Appointment Process before the Supreme Court ruling:
- The Constitution (Articles 324-329, Part XV) empowers the Election Commission with “superintendence, direction, and control of elections.” It comprises the Chief Election Commissioner and other Election Commissioners, as determined by the President.
- However, the Constitution doesn’t prescribe a specific procedure for their appointment.
- Thus, the President appointed them based on advice from the Union Council of Ministers headed by the Prime Minister.
- The removal of the Chief Justice of India (CJI) from the Committee involved in the appointment process raises concerns about the balance of power and the potential influence of the executive branch over the Election Commission.
- The participation of the CJI ensured a broader representation of checks and balances in the appointment process, enhancing the impartiality and credibility of the Commission.
- To enhance the credibility and independence of the Election Commission, a way forward could involve the formation of a broader committee for appointments. This committee should include a diverse group of stakeholders such as legal experts, eminent personalities from academia, representatives from civil society, and retired members of the judiciary.
- By ensuring that the majority of the committee members do not have affiliations with the union government, the process would be shielded from undue political influence.
In conclusion, the evolving approach towards appointing the Chief Election Commissioner and Election Commissioners underlines the importance of maintaining a strong, impartial, and independent Election Commission.
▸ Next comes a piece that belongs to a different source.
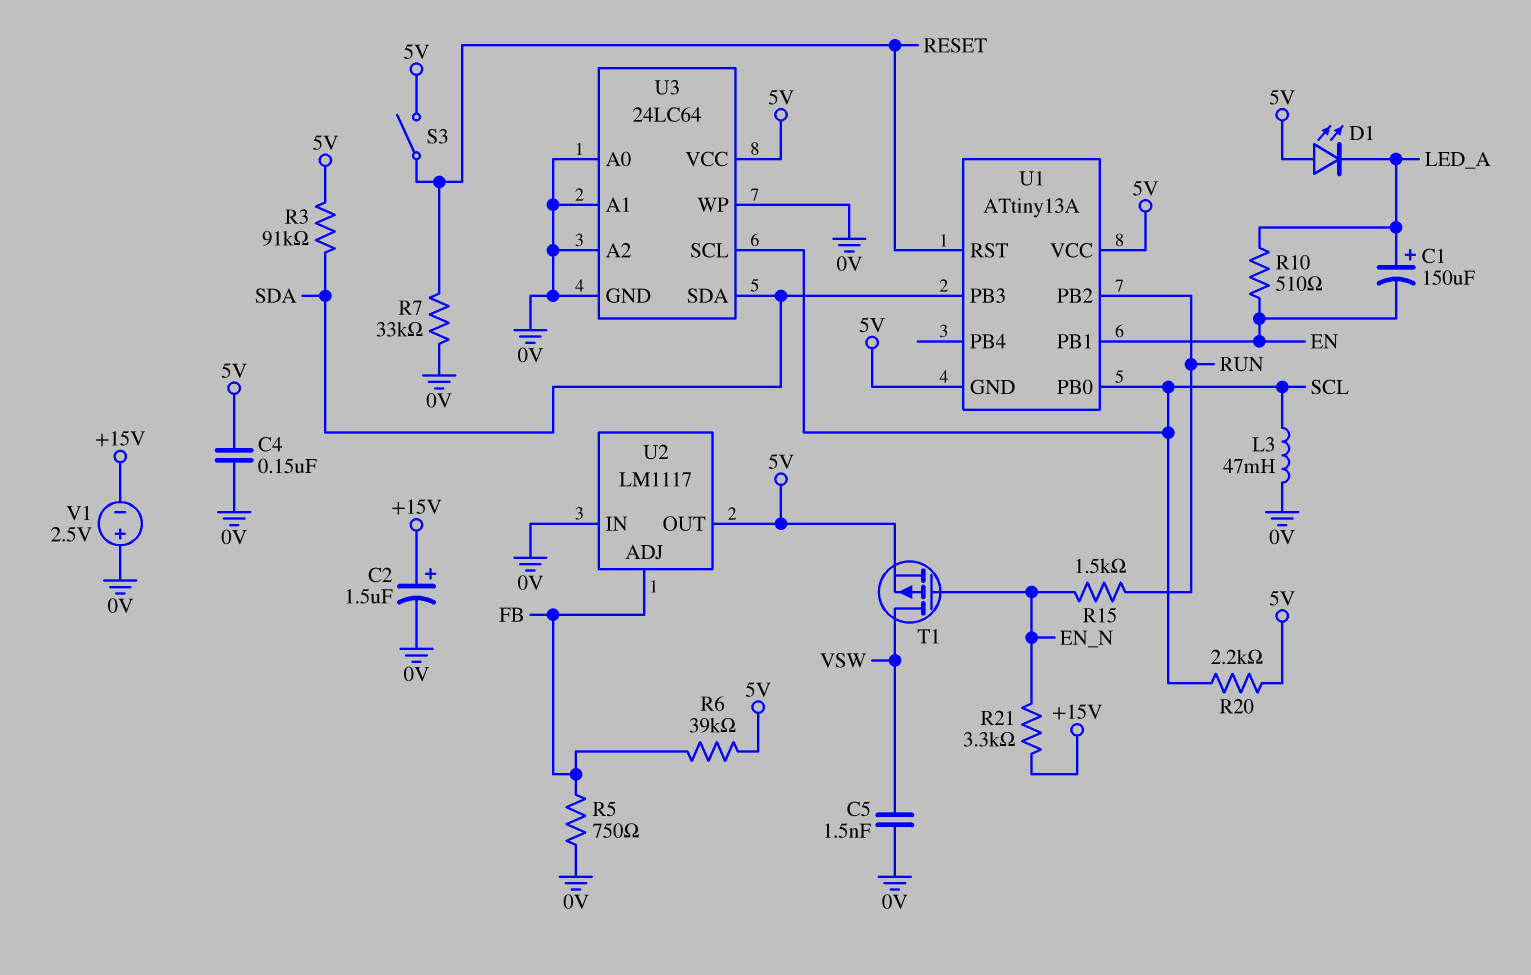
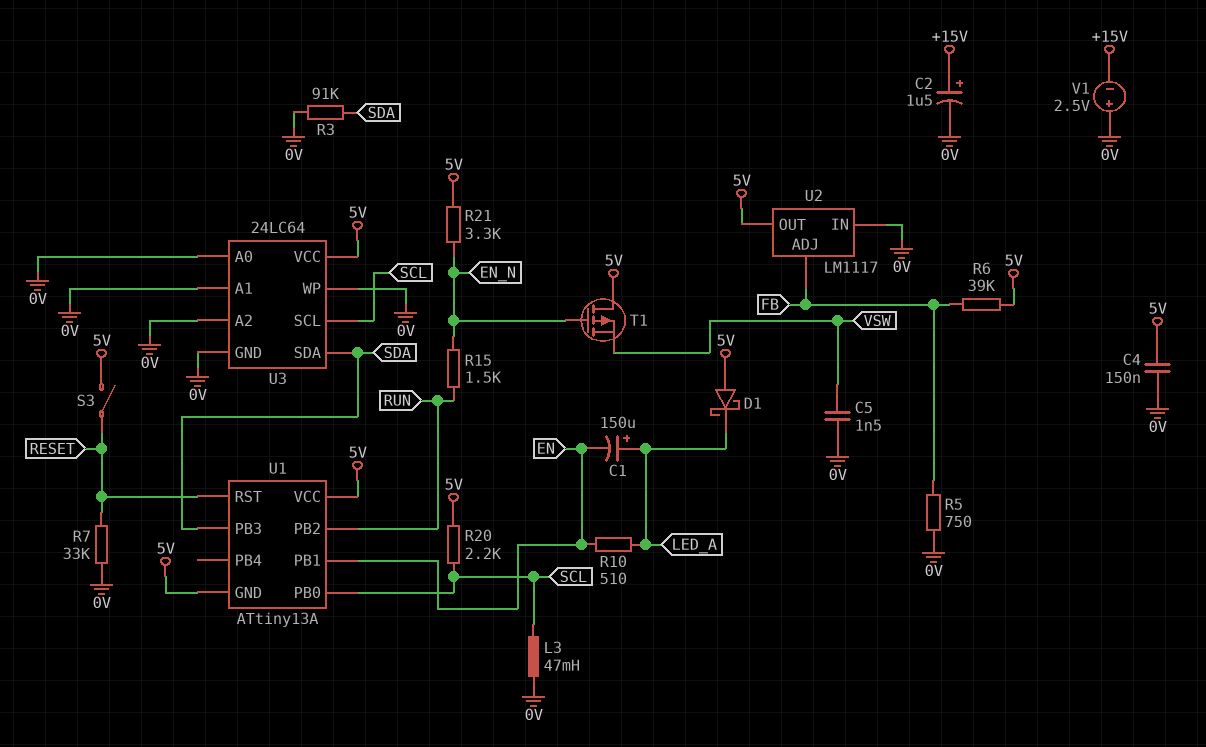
D1: LED (A 5V, K LED_A) -> schottky (A 5V, K LED_A)
R3: 91k (5V, SDA) -> 91k (0V, SDA)
R21: 3.3k (+15V, EN_N) -> 3.3k (5V, EN_N)
T1: PMOS (G EN_N, D VSW, S 5V) -> PMOS (G EN_N, D 5V, S VSW)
This is a fundamental step in upholding the democratic fabric of a nation and ensuring that the electoral process remains transparent, fair, and accountable to the people it serves.
Q1. With reference to the proposed changes to Election Commission Appointment, consider the following statements:
- The President shall appoint the Chief Election Commissioner and other Election Commissioners based on a recommendation from a Selection Committee.
- The Selection Committee comprises the Prime Minister, the Leader of the Opposition in Lok Sabha, and a Union Cabinet Minister chosen by the Prime Minister.
- If the Leader of the Opposition is not recognized, the role goes to the Speaker of the Lok Sabha.
Which of the statements given above is/are correct?
(a) 1 and 2 only
(b) 2 and 3 only
(c) 3 only
Q2. Consider the following :
- Individuals with roles equivalent to a central government Secretary can become Chief Election Commissioner and Election Commissioners.
- The salary, allowances, and service conditions for the Chief Election Commissioner and other Election Commissioners will match those of the Cabinet Secretary.
- The Chief Election Commissioner and other Election Commissioners serve for up to six years or until they turn 65, whichever comes first.
- If an Election Commissioner becomes the Chief Election Commissioner, their total term can be extended beyond six years through reappointment.
How many of the abovementioned statements are correct ?
(a) Only one
(b) Only two
(c) Only three
(d) All Four
Q3. In light of the Supreme Court’s emphasis on an independent Election Commission, how does the appointment process outlined in the proposed bill ensure that the appointment of the Chief Election Commissioner aligns with principles of accountability and avoids potential misuse for political purposes?